Israel is recognized as the Jewish state even by those who deny its right to exist. Israel is not only the state of and for the Jews, it is also the object target of Judeophobia, an unfounded hostility toward all Jews, and fear of Jewish Israelis as the ultimate object of hatred. Israel thus faces international criticism not only from its foes, but even from the friendliest of its allies. Israel, in turn, rejects criticism, even when it is warranted, reflexively attributing it to antisemitism or to Judeophobia.
 
I BELIEVE it is a mistake to claim that all criticism is rooted in antisemitism, for in doing so, Israel in fact legitimizes antisemitism itself. Decrying criticism as a form of antisemitism lends antisemitism a logic it fundamentally lacks. Some criticism of Israel is undeniably informed and motivated by antisemitic sentiments, but some criticism is issued by international actors who are bound by an obligation to the good of the larger ensemble of nations.
Unfair, biased, and offensive criticisms have to be fought by means of exposing their internal fallacies and inherent shortcomings, not by branding them as antisemitic, even when they are. Resorting to the defensive position that all criticism of Israel is rooted in antisemitism gives credence to the very nature of antisemitism. Israel and its policies will gain greater traction by exposing antisemitism as a ridiculous bolt in the mind of nuts.
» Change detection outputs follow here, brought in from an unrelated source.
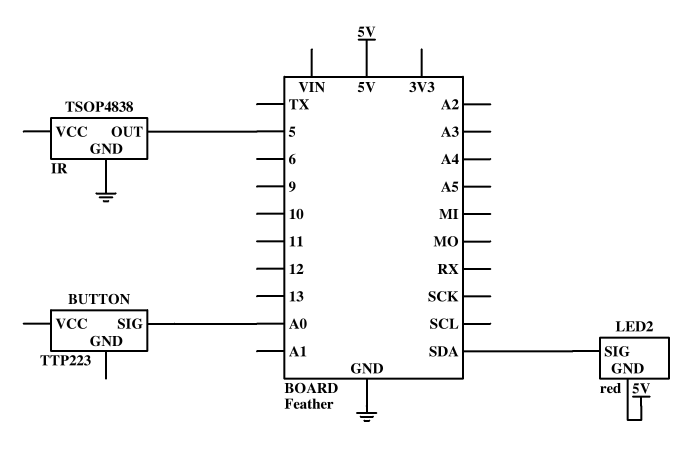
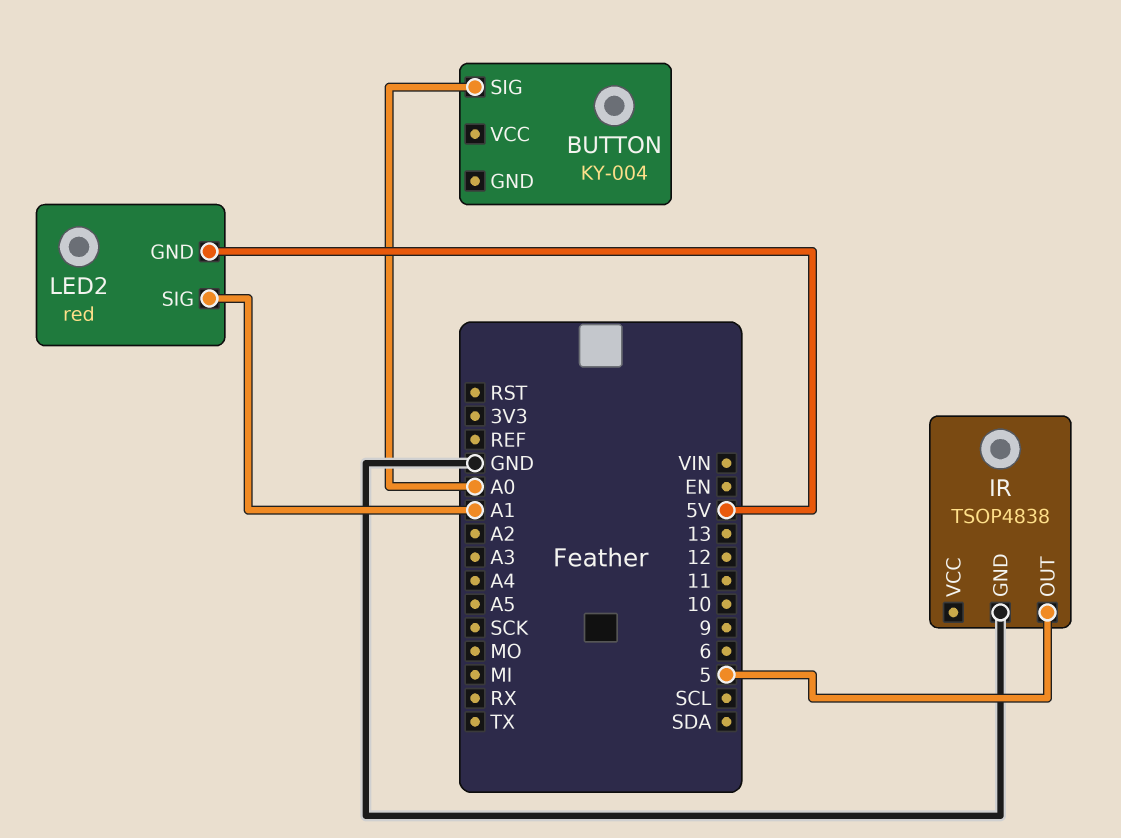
BUTTON: TTP223 -> KY-004
LED2 pin SIG: SDA -> A1

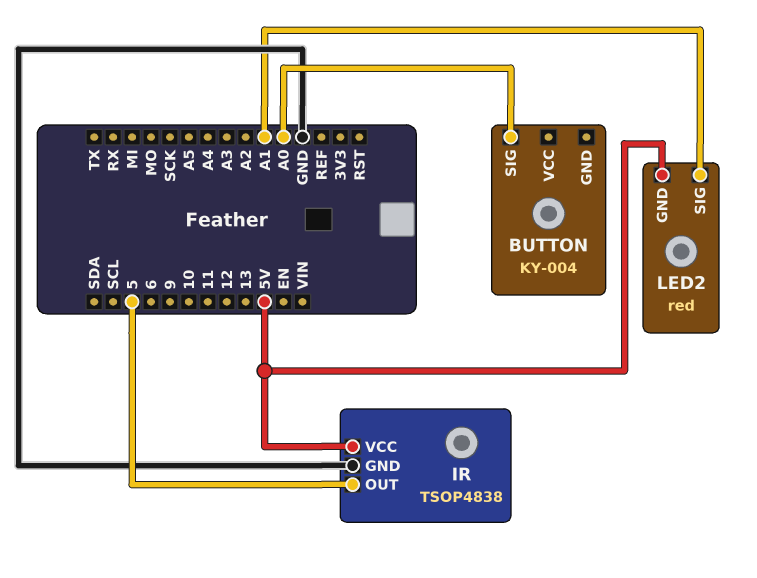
IR pin VCC: none -> 5V

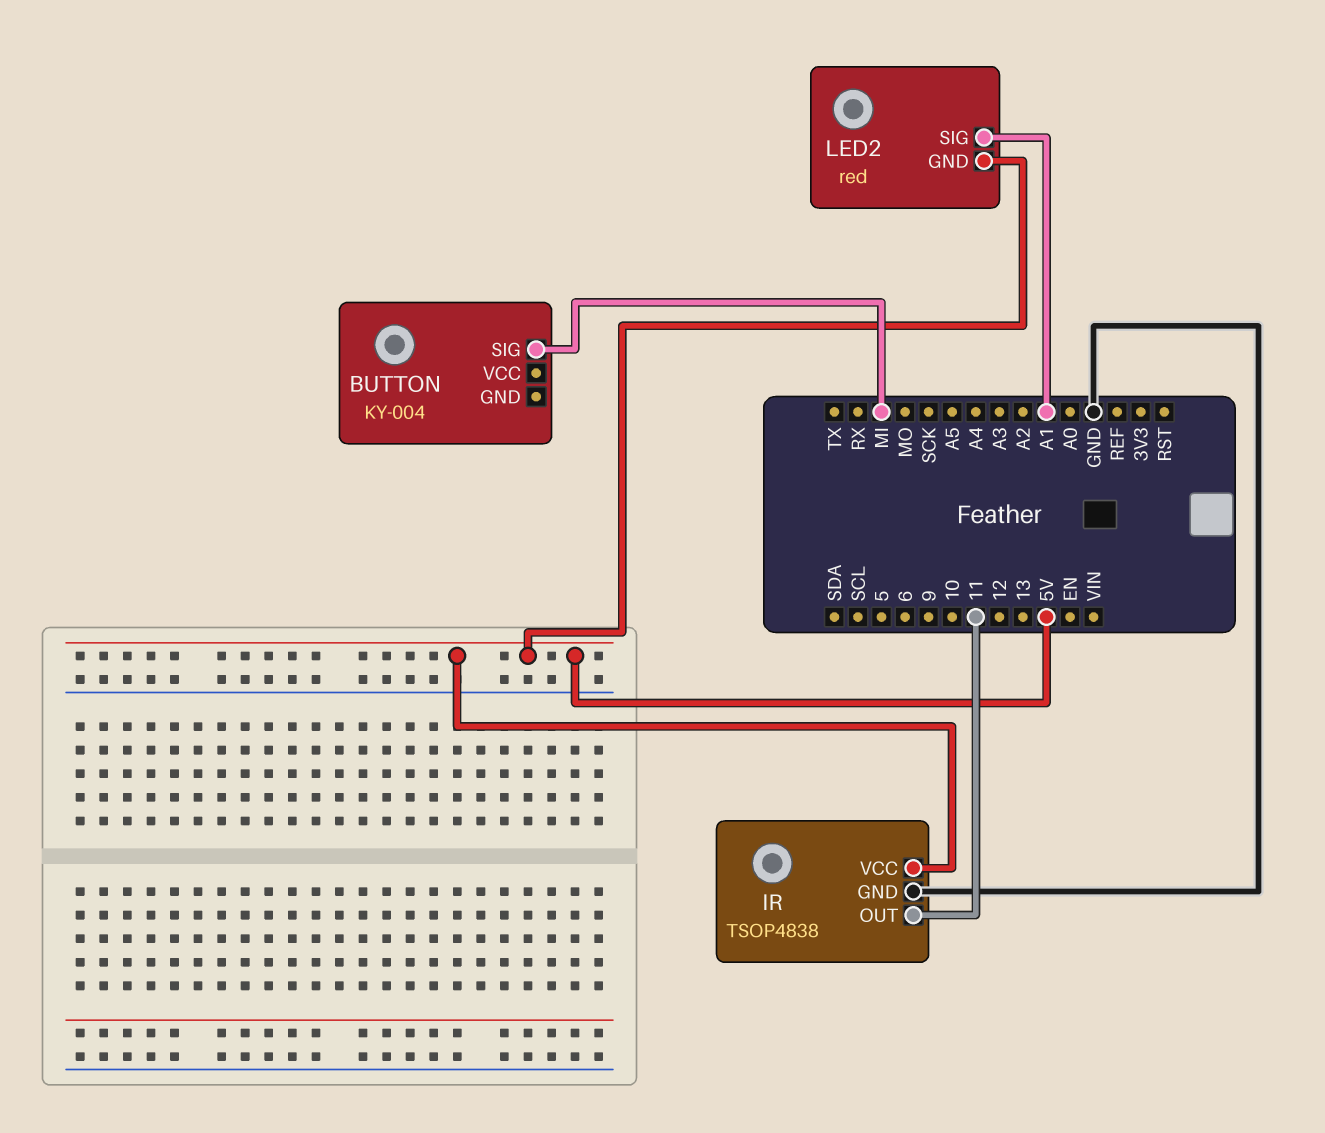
BUTTON pin SIG: A0 -> MI
IR pin OUT: 5 -> 11

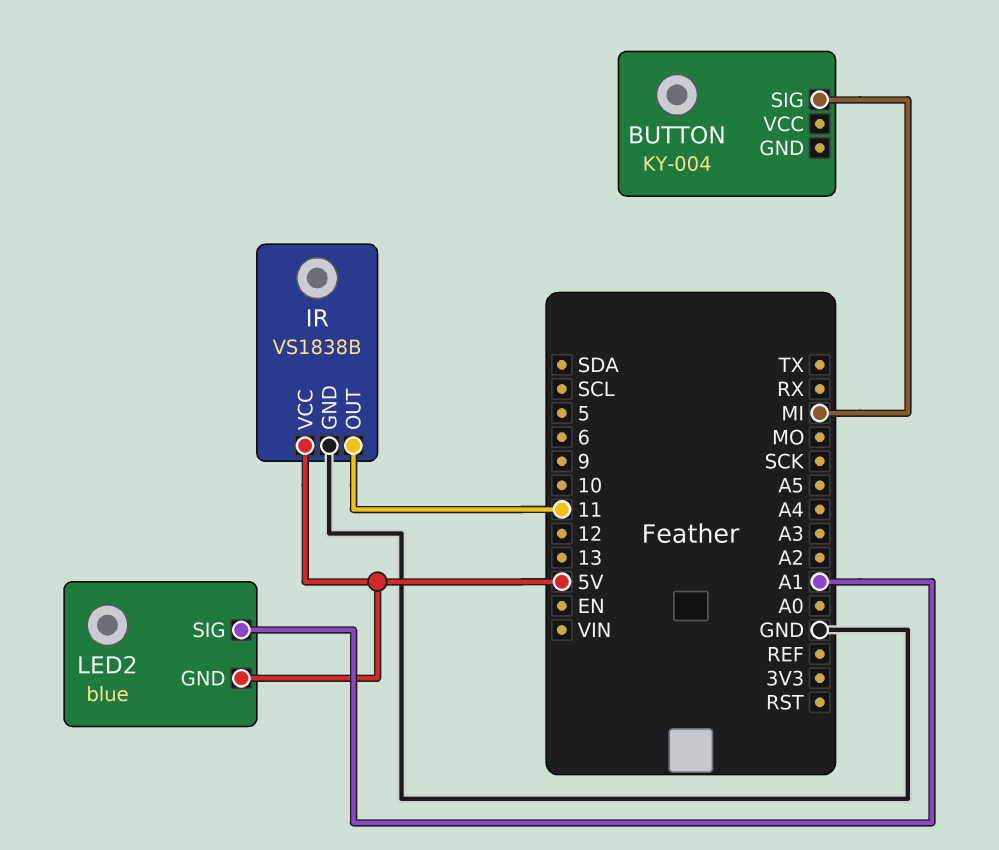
IR: TSOP4838 -> VS1838B
LED2: red -> blue

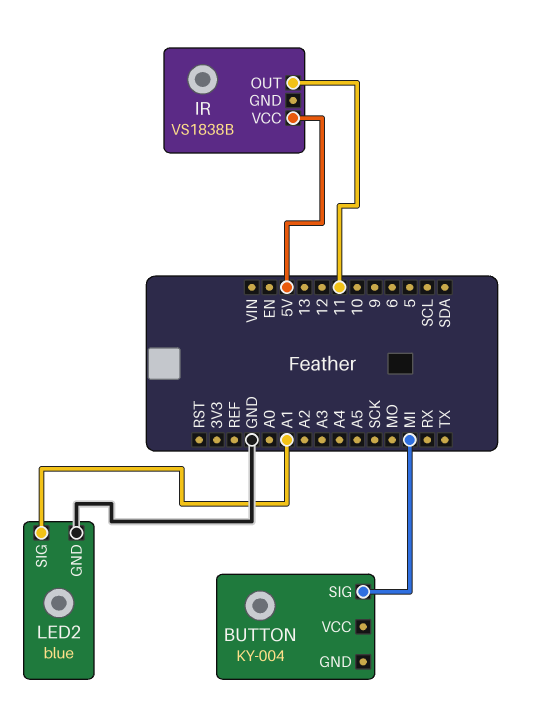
IR pin GND: GND -> none
LED2 pin GND: 5V -> GND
Defending Israeli policies and actions must be done on their merits alone, grounded as they are in the government’s responsibility for the welfare and security of Israel’s citizens. Actual antisemitism must be carefully documented and criminalized wherever it raises its head. The division between imagined antisemitism and the real thing must be clear.
Judeophobia has a new sister in contemporary Islamophobia. Unfounded hostility toward members of a religious community, be it Jews or Muslims, leads to fear, distrust, and hatred of all Jews or all Muslims as the case may be. Both phobias are social phenomena. Societies in which these phobias arise, whose members harbor unfounded animosity of minorities, suffer similar pathologies. The details may indeed be different, but the haters are the same haters. Judeophobes complain the Jews are omnipresent, Islamophobes fear the omnipresent Muslims.
The fear is cast as existential, as an ontologically sound response to nefarious threats on the national body by manipulative, subversive alien minorities who destabilize society and aim to rule the world. The differences between the two phobias are telling. Islamophobia is local, people fearing Muslims who reside in their midst. Judeophobia, however, is global. Moreover, Islamophobia requires the presence of Muslims, whereas Judeophobia can flourish even in the absence of Jews.
Israel is locked in an unresolved conflict with Arab Palestinians and with most Muslim states. This can, and often does, mislead some Israelis into believing that Islamophobes are some sort of welcome allies in Israel’s existential battles. Some foolishly cling to the deceptive maxim “The enemy of my enemy is my friend.” Israel cannot, should not and must not fight one stupid discriminatory phobia with another. In the face of irrational fear and unwarranted hostility, Israel must be cool, calm and collected, yet always ready to expose and ridicule the ridiculous.
The writer is a former ambassador to Belgium and Switzerland, and is a senior adviser at the S. Daniel Abraham Center for Strategic Dialogue, Netanya Academic College.